Stocks are not cheap by any measure, but as you can see in the
attached, they likely still have a ways to go in relation to inflation
adjusted extremes, meaning both inflation and
rising prices should be with us for sometime yet. This realization should
become evident in viewing Figures 1 and 2 in the attached above. At the same
time however, and an understanding embedded in lessons offered when measuring
relative asset valuations against
gold during inflationary times, if one's portfolio is not properly structured
during circumstances like these, a slow grinding ascent in the stock market
will not mean you are keeping pace with future purchasing
power requirements. This understanding is reinforced in reviewing Figures
3 and 5 of the
attached, where although stocks are rising, inflation and overall price
levels are rising faster, a condition not likely to end
soon. This of course means an accelerating loss of relative wealth (purchasing
power), with absolute losses to follow assuming deteriorating
fundamentals and the appropriate
circumstances --- collide ---
at some point.
What can we expect in the future given lessons from history in this regard?
Making the assumption this is a Grand
Super Cycle top, where in the end, a complete collapse of modern day stock
markets would not be out of the question, while stocks are rising, commodities
and precious metals will undoubtedly continue to out-perform.
Furthermore, based on previous modern day bubble examples, some of the attached
comparative plots suggest a degree of caution should be excised as early
as this summer however (Figures 1, 2, & 3), while others, which perhaps
involve a better comparison since both populations primarily reside in the
States, suggest if history is a good guide, stocks (equities) should remain
firm until early 2008. (See Figures 4, 5, & 6 attached directly above.)

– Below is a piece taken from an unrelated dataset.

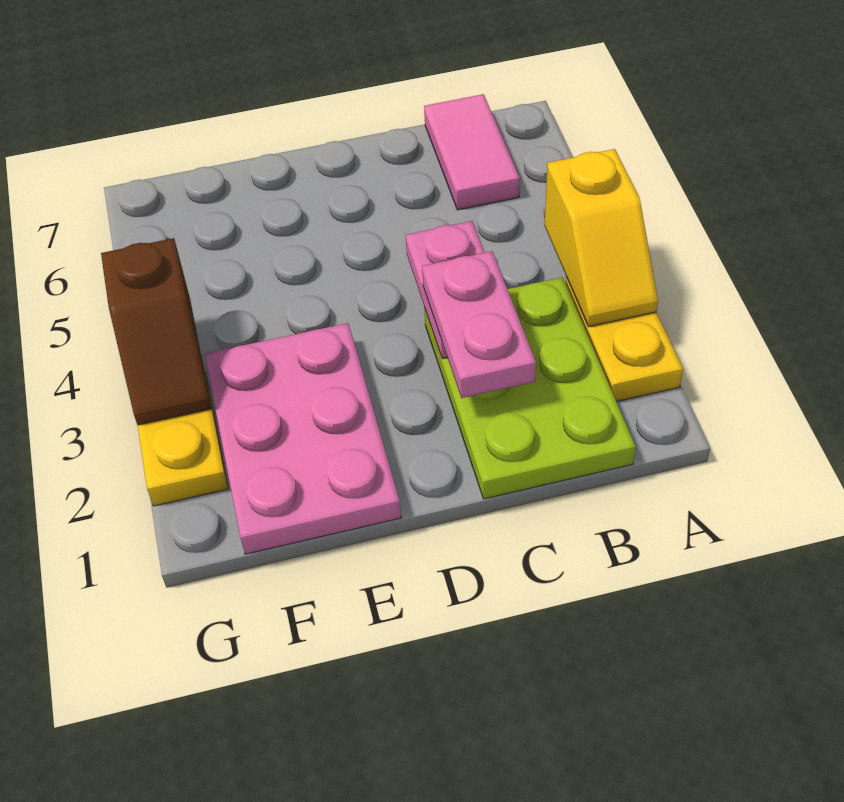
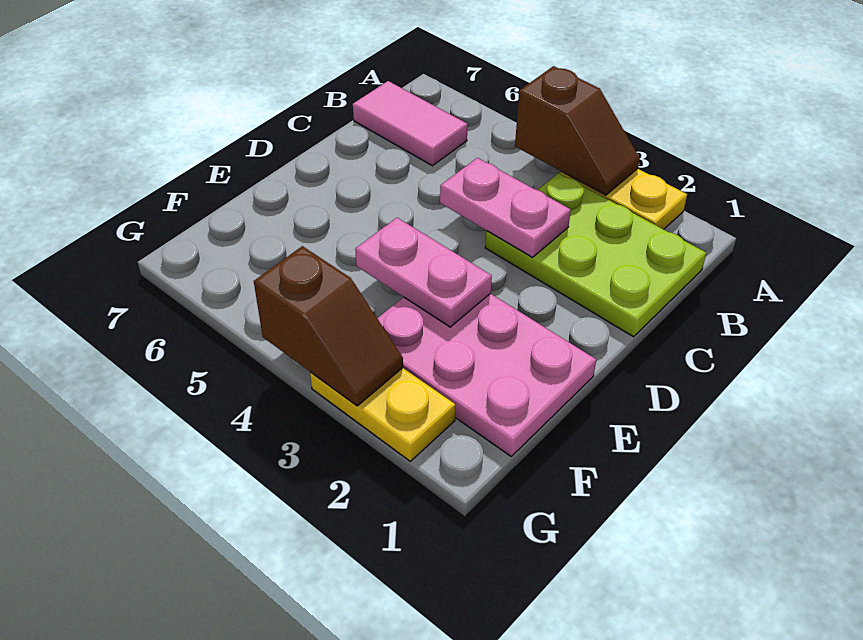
yellow slope A3:A4 level 2 top 4 -> brown slope A3:A4 level 2 top 4
pink plate C2:C3 level 3 -> pink plate E3:E4 level 2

Of course there are other studies which were covered earlier this year (see Figure
2) that suggest pressure should remain in the pipe until early 2009, or
perhaps slightly beyond, as long as sympathetic free radical elements associated
with quantum mechanics particular
to this universe are still roaming. (i.e. a logarithm is generated.)
Supporting this view, a historical review of how US stocks have reacted to
bouts of real rates climbing out of accommodative
circumstances sheds some light on what we should expect in the future,
but only when analyzed in the proper context. What context do we mean? Why
-- the Greenspan context of course, where the Maestro was never shy about ensuring
liquidity was plentiful when problems
arose, especially ones big enough to potentially leave a lasting blemish
on his record. And in viewing Figure 1 of the
attached, which was the first instance of real rates jumping into tightening
mode above zero on his watch, you can see he was taught a memorable
lesson about what such circumstances can do to the stock market in 1987,
especially if asset prices are in bubble mode. In this respect he never forgot
this lesson throughout his tenure, where the popping of the tech bubble in
2000 was more a mistake than planned, but even there, he made sure to show
us all who was boss before he departed. That is to say undoubtedly kinder characterizations
of his legacy would never paint such a picture, but Mr. Greenspan showed us
all he has the heaviest fingers of any central banker in history, an accomplishment
earned in his willingness to allow them to sit on the printing
press buttons without fatigue.
Taking this analysis back further in time, past the Greenspan experience,
and thereby furnishing a better understanding of the messages found in the
attached, Figure 6 provides a composite of the various outcomes from 17
real rate tightenings throughout the years, including Paul Volcker's watch,
and encompassing the entirety of the post 'gold window era.' Here, as you can
see, the maturation of the current fiat
currency system has produced a loss of volatility in stocks, where accordingly our
current condition is what should be expected given the aged nature of the
causal backdrop (fiat world), one of a dull buoyancy in the broad equity complex
characterized by rotating
/ spotty bubbles as process unfolds. In this respect it should be recognized
that price managers are now at the top of their respective games, but that
this condition cannot
last forever. Moreover, in viewing Figure
7, we can see that once again real rates are threatening to push considerably
higher into tightening mode, where like that which was presented to Greenspan
in his first few months in office, Mr. Bernanke may be facing an unexpected
test in the not too distant future. That is to say the feel good party associated
with the new job may be over soon if the signals gold is throwing
off have any merit, and where the term 'no
free lunch' should be remembered by all.
How long can this go on? Well, I would take a very good look at Figure 6 in the
attached for an answer to this question. Notice the similarity between
the post-bubble patterns in the Dow of the 30's compared to the NASDAQ of
today, and that if history repeats, a lasting top in the broad measures of
stocks should be expected sometime in the first quarter of 2008. One thing
is for sure, if stocks rally unabated for another two years, once they roll
over, it will take a miracle to get them back into rally mode again, so one
better make his or her money while still possible. Of course precious metals
will likely still rise for a few years after stocks top out, but it should
not be forgotten the Grand Super Cycle chart for gold (see Figure
2) also demonstrates a lasting top will be coming here at some point
as well.
Until this point arrives however, it appears both gold and silver are
destined to reach far higher prices in coming years as growing numbers become
increasingly disenchanted with the inflationary policies of the New
World Order. Further to this, many are now rushing into an overheated precious
metal market for various reasons that could prove ill considered in hindsight
if one's objectives are speculative in nature, or rooted in reaction. Past
this however, where gold and silver's intrinsic
value as grounded currencies coexist
within both old and new paradigms
concurrently, for those who are equally well grounded in reason and aware of future
challenges, swapping today's fiat currency for precious metals continues
to make a great deal of sense to the broad minded.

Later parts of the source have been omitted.